In der internationalen historischen Forschung spielen allerdings städtische Zentralorte eine bedeutendere Rolle als ländliche Siedlungen. Dies gilt sowohl für die auf schriftlichen Quellen basierenden mediävistischen Disziplinen wie für die auf Bodenfunden beruhende Archäologie der historischen Epochen. Für Städte ist die schriftliche und archäologische Quellenlage wesentlich dichter, so dass vielfältige Aspekte der städtischen Strukturen analysiert werden konnten.
Im Gegensatz dazu wurden ländliche Siedlungen als wesentliches Merkmal mittelalterlicher Lebenswelten bislang selten intensiver interdisziplinärer Analysen unterzogen. Wichtige Forschungen wurden schon früh in der ehemaligen tschechoslowakischen Republik durchgeführt. Für den österreichischen Raum fanden in den 1970er Jahren durch Fritz Felgenhauer (Universität Wien) erste Ausgrabungen in wüst gefallenen Dörfern wie etwa in Stillfried oder Hard statt, doch waren bis in jüngste Zeit nur wenige Fundorte umfassend erforscht. Erst in den letzten Jahren fanden ländliche Siedlungen des Mittelalters im europäischen Raum verstärkt Beachtung. Im Bereich der Archäologie wurden durch das Bundesdenkmalamt Österreich z. B. im Rahmen von so genannten Linearen Projekte wie den Bau von Eisenbahn- und Straßentrassen große Flächen im ländlichen Bereich geöffnet. Für den österreichischen bzw. niederösterreichischen Raum sind dies in erster Linie Fundorte entlang der Weinviertelautobahn sowie der Schnellstraße Wiener Außenring. Diese umfassenden Ausgrabungen haben mannigfaltige Einblicke in die ländlichen Strukturen eröffnet. Im interdisziplinären Diskurs mit geschichtlichen, landeskundlichen, namenskundlichen, bauhistorischen, archäobotanischen, archäozoologischen, geologischen und geographischen Untersuchungen geben diese Forschungen einen vielfältigen Einblick in Lebensweisen, Ernährung, Haus und Hof, ökonomische Verhältnisse bzgl. Agrarwirtschaft und Handwerk auf dem Lande, in Infrastrukturen und Herrschaftsstrukturen. Darüber hinaus werden Beziehungen zu Nachbarregionen und zu Zentralorten deutlich.
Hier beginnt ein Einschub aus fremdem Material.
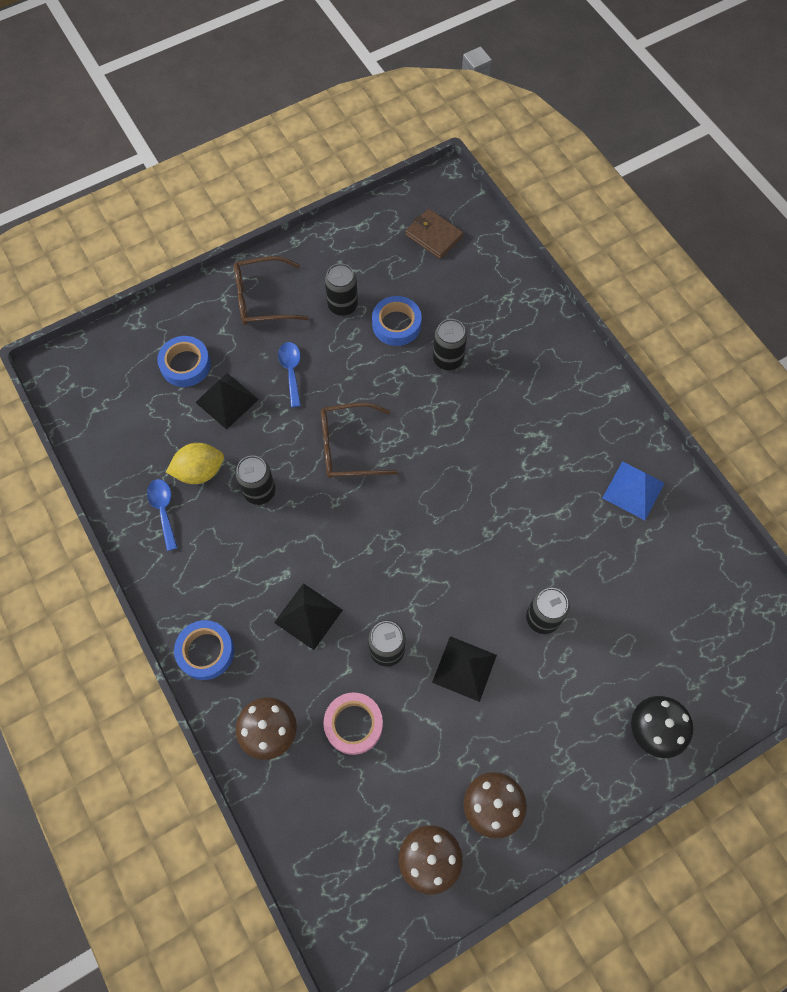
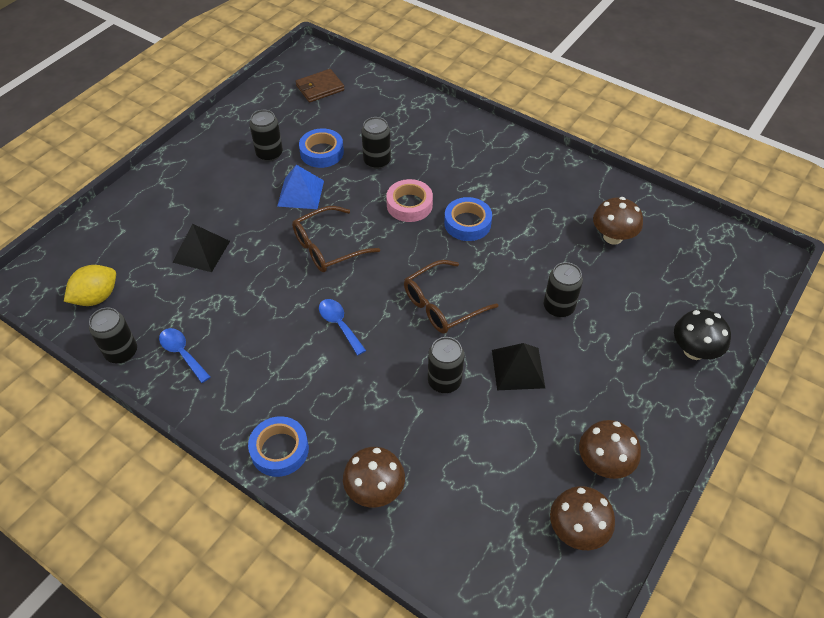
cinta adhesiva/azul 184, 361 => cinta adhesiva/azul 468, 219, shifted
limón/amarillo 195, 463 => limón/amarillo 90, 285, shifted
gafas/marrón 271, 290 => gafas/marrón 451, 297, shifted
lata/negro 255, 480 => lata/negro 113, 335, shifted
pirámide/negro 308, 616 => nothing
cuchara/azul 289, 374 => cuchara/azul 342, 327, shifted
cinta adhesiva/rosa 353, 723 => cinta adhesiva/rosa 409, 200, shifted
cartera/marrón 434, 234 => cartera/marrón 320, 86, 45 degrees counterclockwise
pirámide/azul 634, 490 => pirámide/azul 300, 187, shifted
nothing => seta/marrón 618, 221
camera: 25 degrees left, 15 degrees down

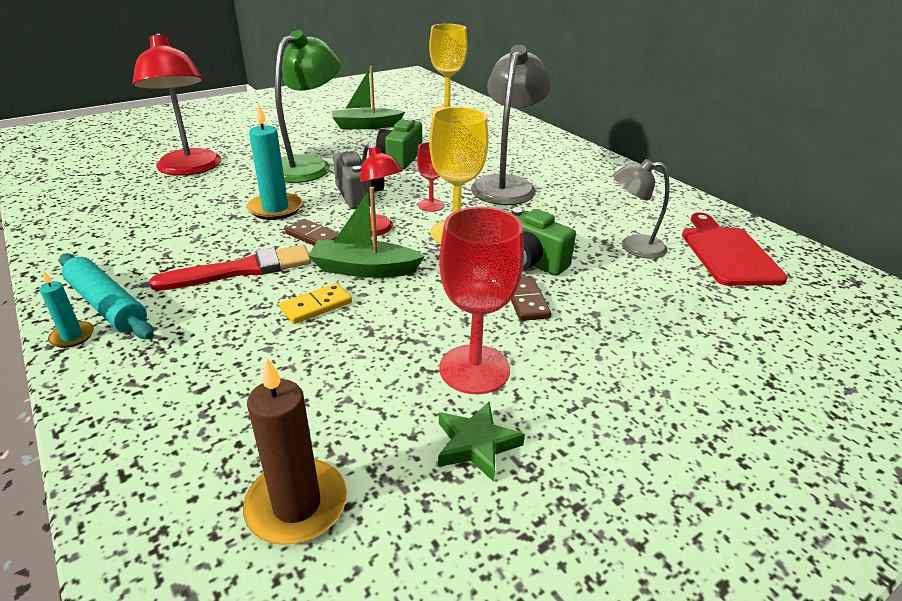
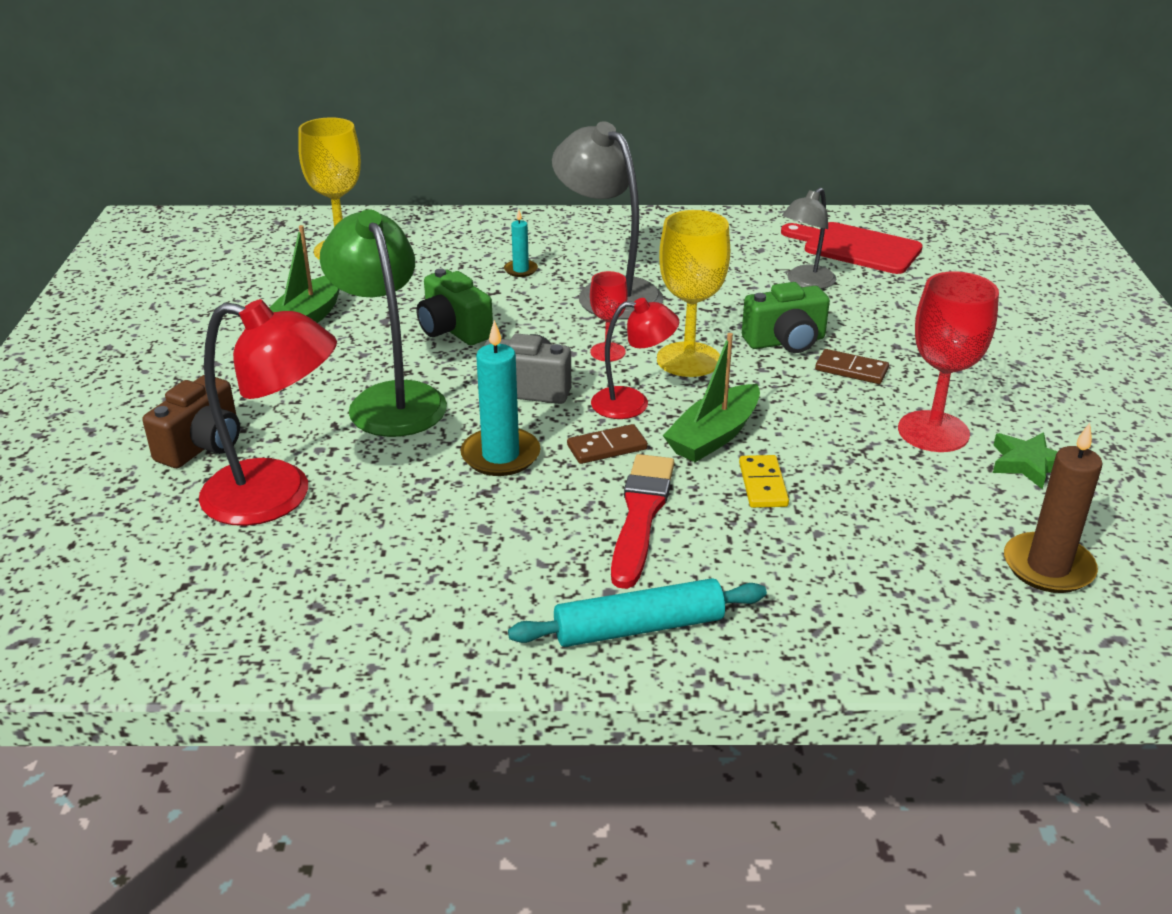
vela/turquesa 67, 309 => vela/turquesa 521, 243, shifted
nothing => cámara/marrón 191, 421
camera: 55 degrees left, 0 degrees up

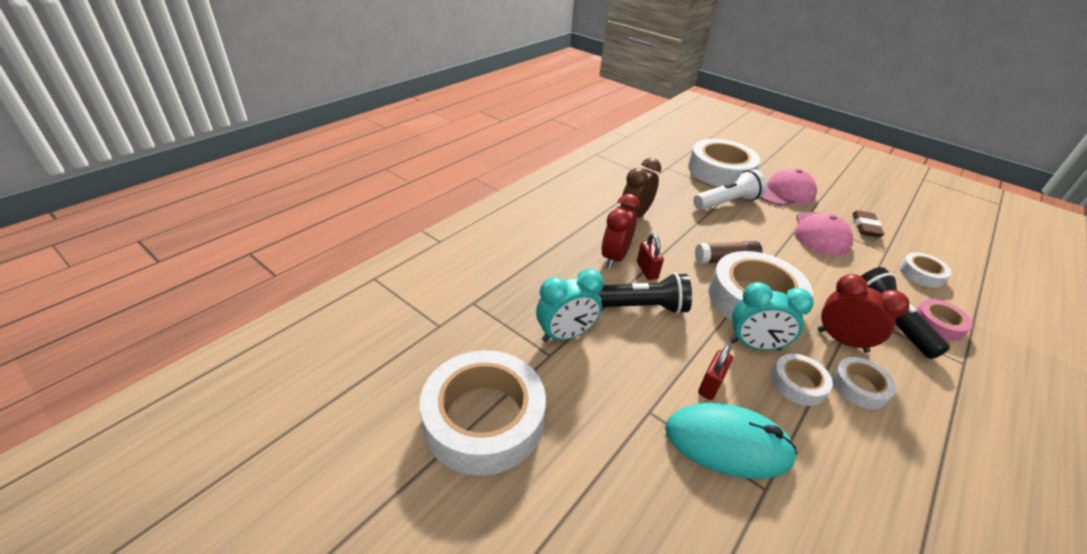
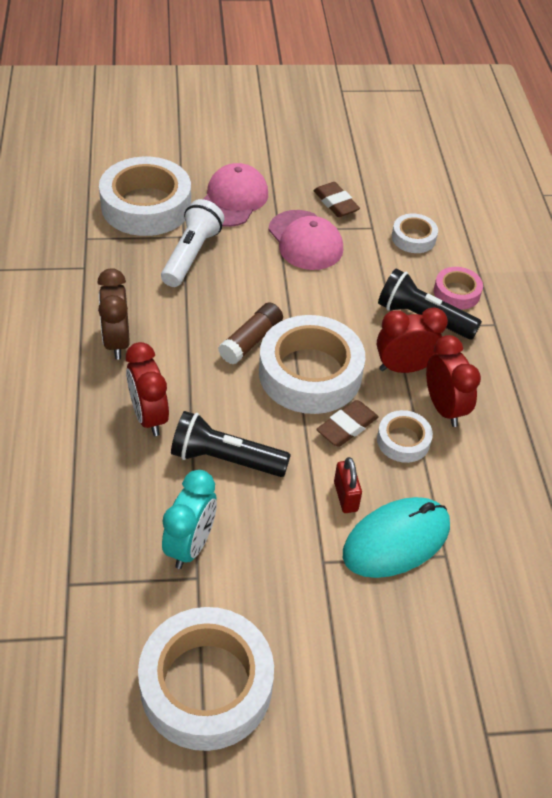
lámpara de mano/negro 645, 293 => lámpara de mano/negro 231, 444, 120 degrees counterclockwise
candado/rojo 650, 256 => nothing
despertador/turquesa 772, 316 => goma de borrar/marrón 347, 423
cinta adhesiva/blanco 864, 383 => despertador/rojo 453, 381
camera: 45 degrees left, 10 degrees up

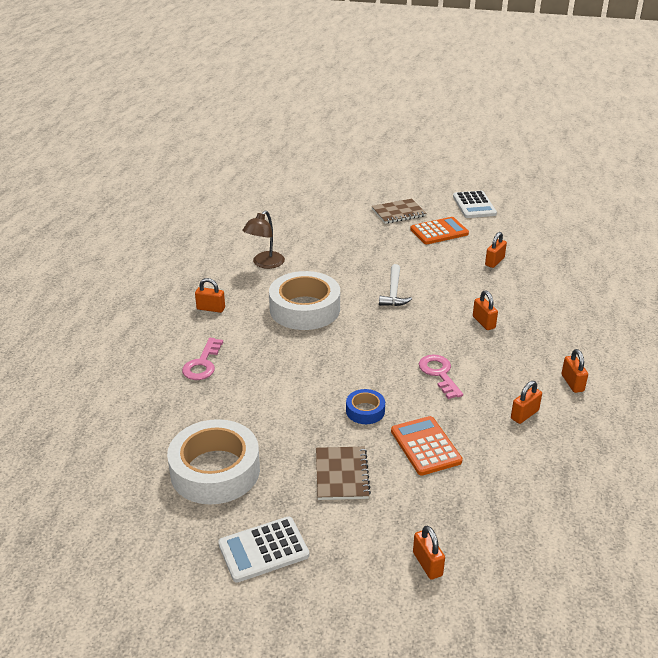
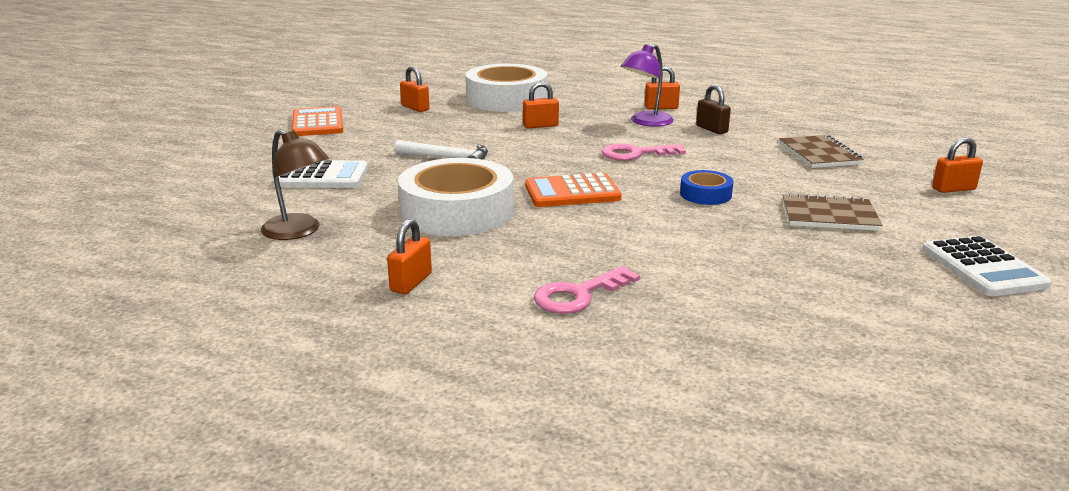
cinta adhesiva/blanco 213, 462 => cinta adhesiva/blanco 506, 88, shifted
llave/rosa 202, 359 => llave/rosa 587, 290, 120 degrees clockwise
cuaderno/marrón 398, 211 => cuaderno/marrón 821, 151, shifted
calculadora/naranja 427, 446 => calculadora/naranja 573, 190, shifted
calculadora/blanco 475, 204 => calculadora/blanco 320, 174, shifted
candado/naranja 526, 402 => candado/marrón 713, 109
nothing => lámpara/morado 647, 85
camera: 80 degrees left, 10 degrees down

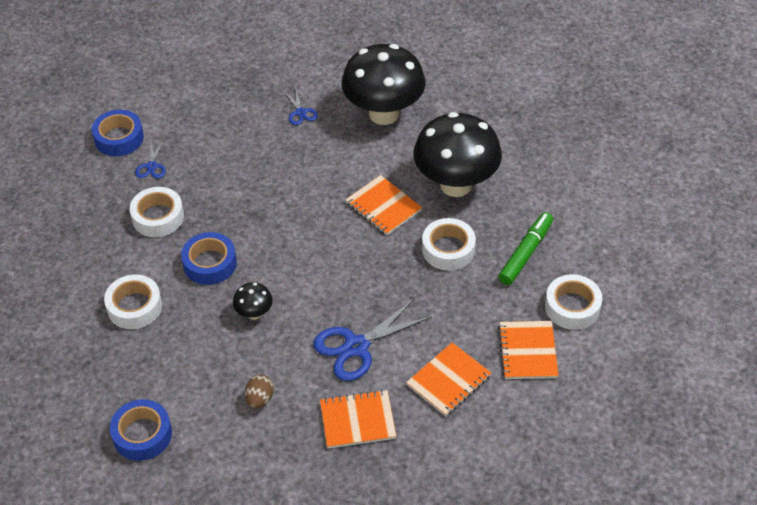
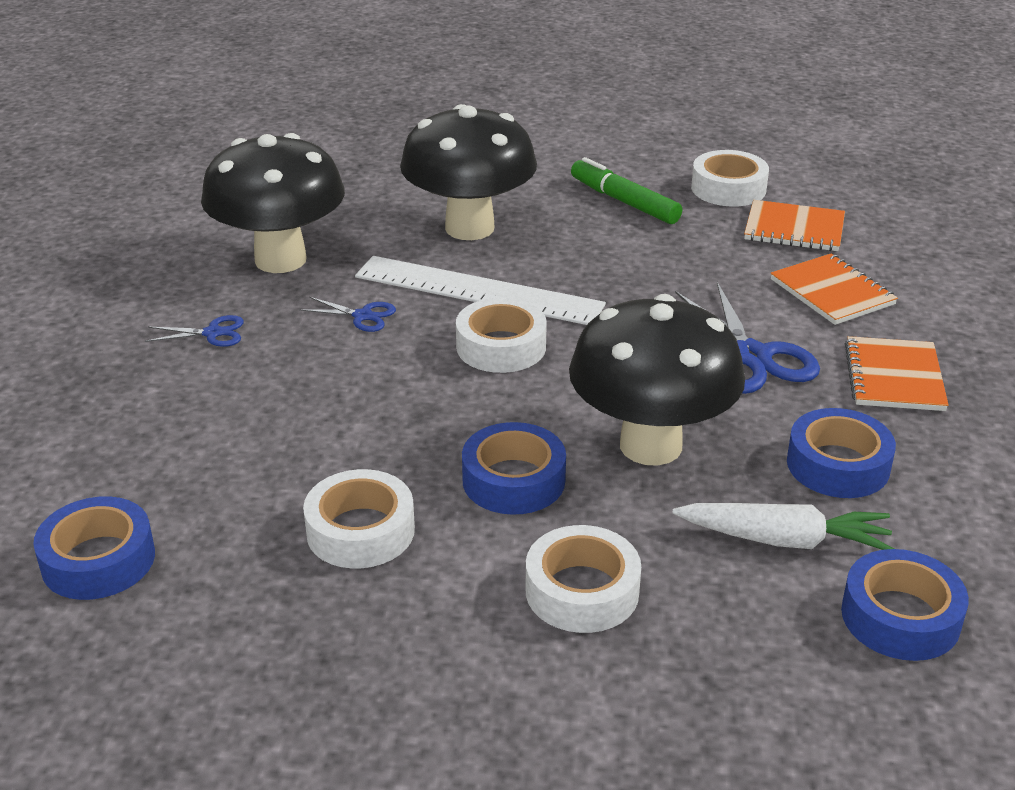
tijeras/azul 150, 158 => tijeras/azul 347, 314, shifted
seta/negro 253, 301 => seta/negro 657, 380, x2.36
huevo/marrón 259, 391 => cinta adhesiva/azul 841, 453
cuaderno/naranja 384, 205 => regla/blanco 480, 290
cinta adhesiva/blanco 449, 244 => cinta adhesiva/blanco 501, 335, shifted
nothing => zanahoria/blanco 783, 526
camera: 75 degrees left, 15 degrees down

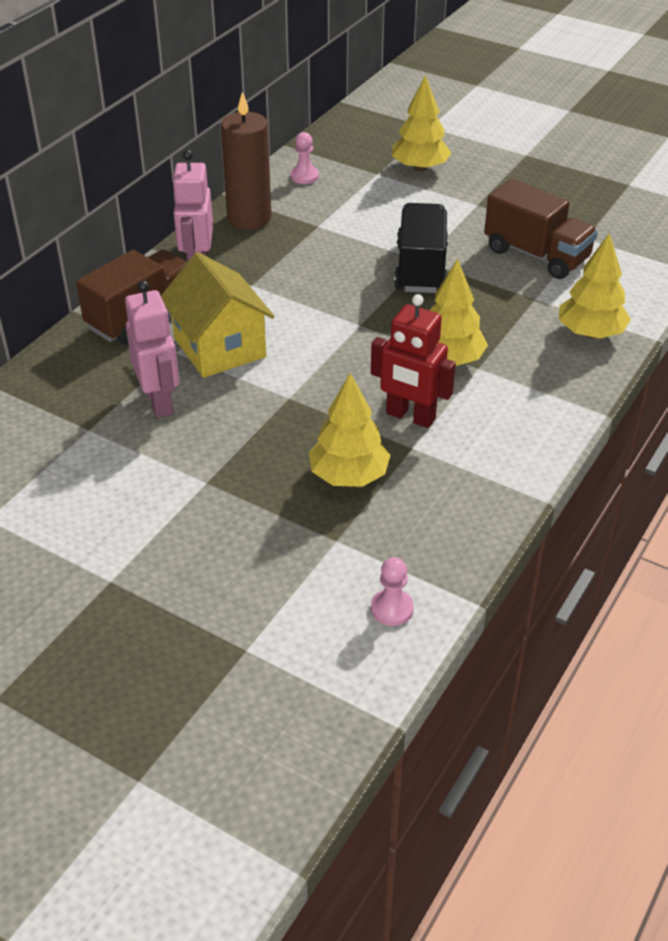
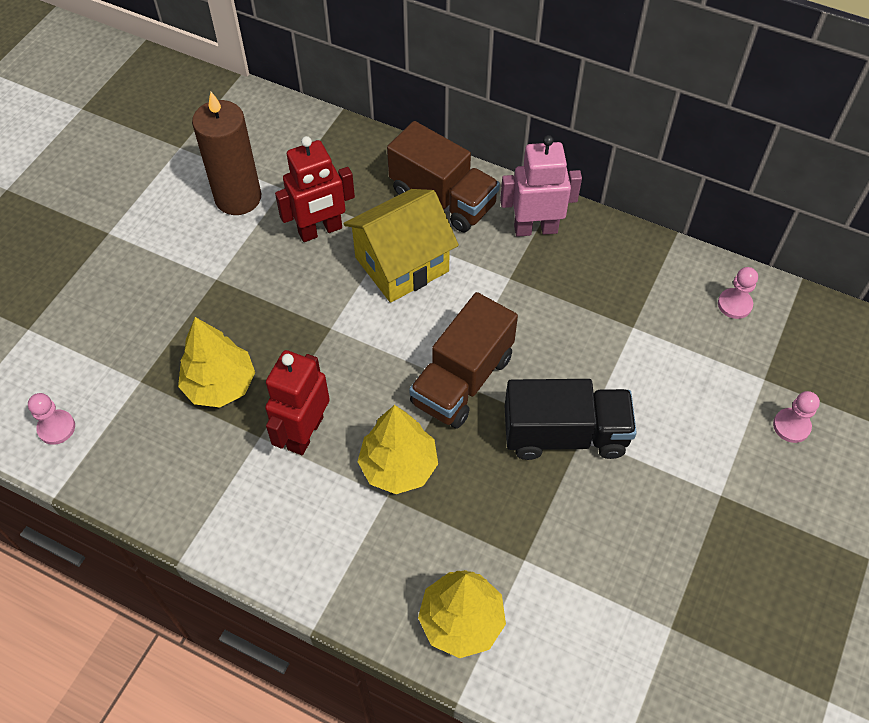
robot/rosa 152, 349 => robot/rojo 315, 189
vela/marrón 246, 161 => vela/marrón 226, 153, shifted
árbol/amarillo 421, 123 => peón/rosa 796, 417
camión/marrón 541, 229 => camión/marrón 463, 360, shifted
camera: 85 degrees right, 15 degrees up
Zu diesem breiten Themenkomplex veranstaltet die Österreichische Gesellschaft für Mittelalterarchäologie eine internationale und interdisziplinäre Tagung in Thaya (NÖ) vom 2. 10. 2008 bis zum 5. 10. 2008. Forscher der genannten Fächer aus Österreich, Deutschland, Tschechien und der Slowakei werden ihre jüngsten Studien vorstellen und zur Diskussion stellen. Neue Fragestellungen für zukünftige Forschungen sollen dazu eruiert werden und so die Mittelalterarchäologie Österreichs im Konzert der internationalen Forschungen weitergebracht werden.